The present study was undertaken to examine the fate of neuromuscular junctions in C57BL/WldS mice (formerly known as OLA mice) after nerve injury. When a peripheral nerve is injured, the distal axons normally degenerate within 1-3 days. For motor axons, an early event is deterioration of motor nerve terminals at neuromuscular junctions. Previously, the vulnerability of motor terminals has been attributed either to a 'signal' originating at the site of nerve injury and transported rapidly to the terminals or to their continual requirement for essential maintenance factors synthesized in the motor neuron cell body and supplied to the terminals by fast axonal transport. Mice of the WldS strain have normal axoplasmic transport but show an abnormally slow rate of axon and myelin degeneration.

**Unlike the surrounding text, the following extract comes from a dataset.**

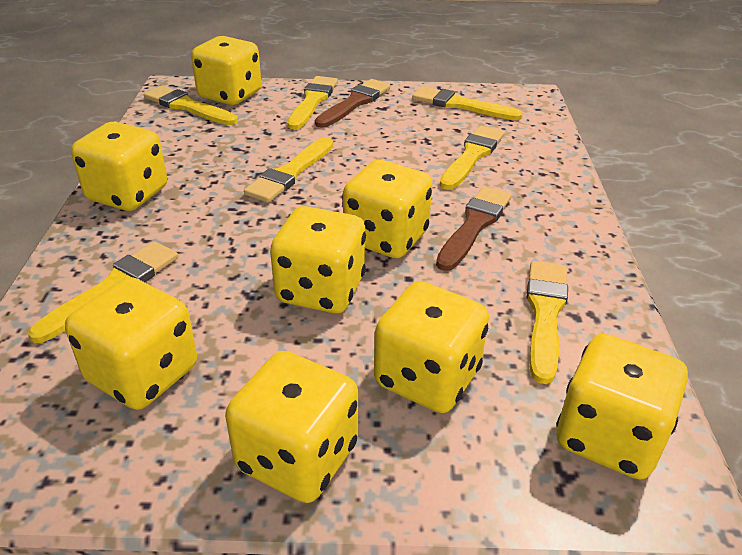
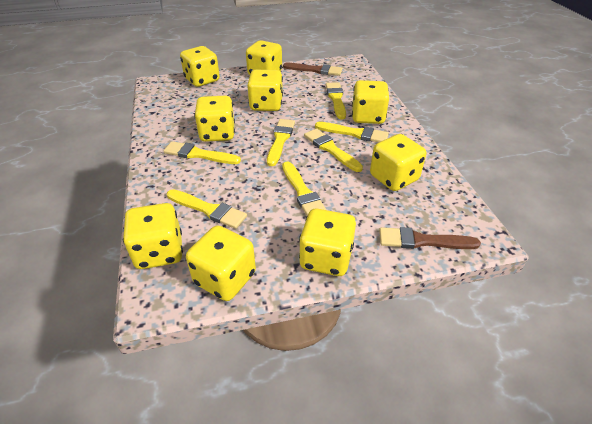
yellow dice: 8 -> 9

Structure and function are retained in the axons of distal nerve stumps for several days or even weeks after nerve injury in these mice. The results of the present study show that WldS neuromuscular junctions are also preserved and continue to release neurotransmitter and recycle synaptic vesicle membrane for at least 3 days and in some cases up to 2 weeks after nerve injury. Varying the site of the nerve lesion delayed degeneration by approximately 1-2 days per centimetre of distal nerve remaining. These findings suggest that the mechanisms of nerve terminal degeneration after injury are more complex than can be accounted for simply by the failure of motor neuron cell bodies to supply their terminals with essential maintenance factors. Rather, the data support the view that nerve section normally activates cellular components or processes already present, but latent, in motor nerve endings, and that in WldS mice either the trigger or the cellular response is abnormal.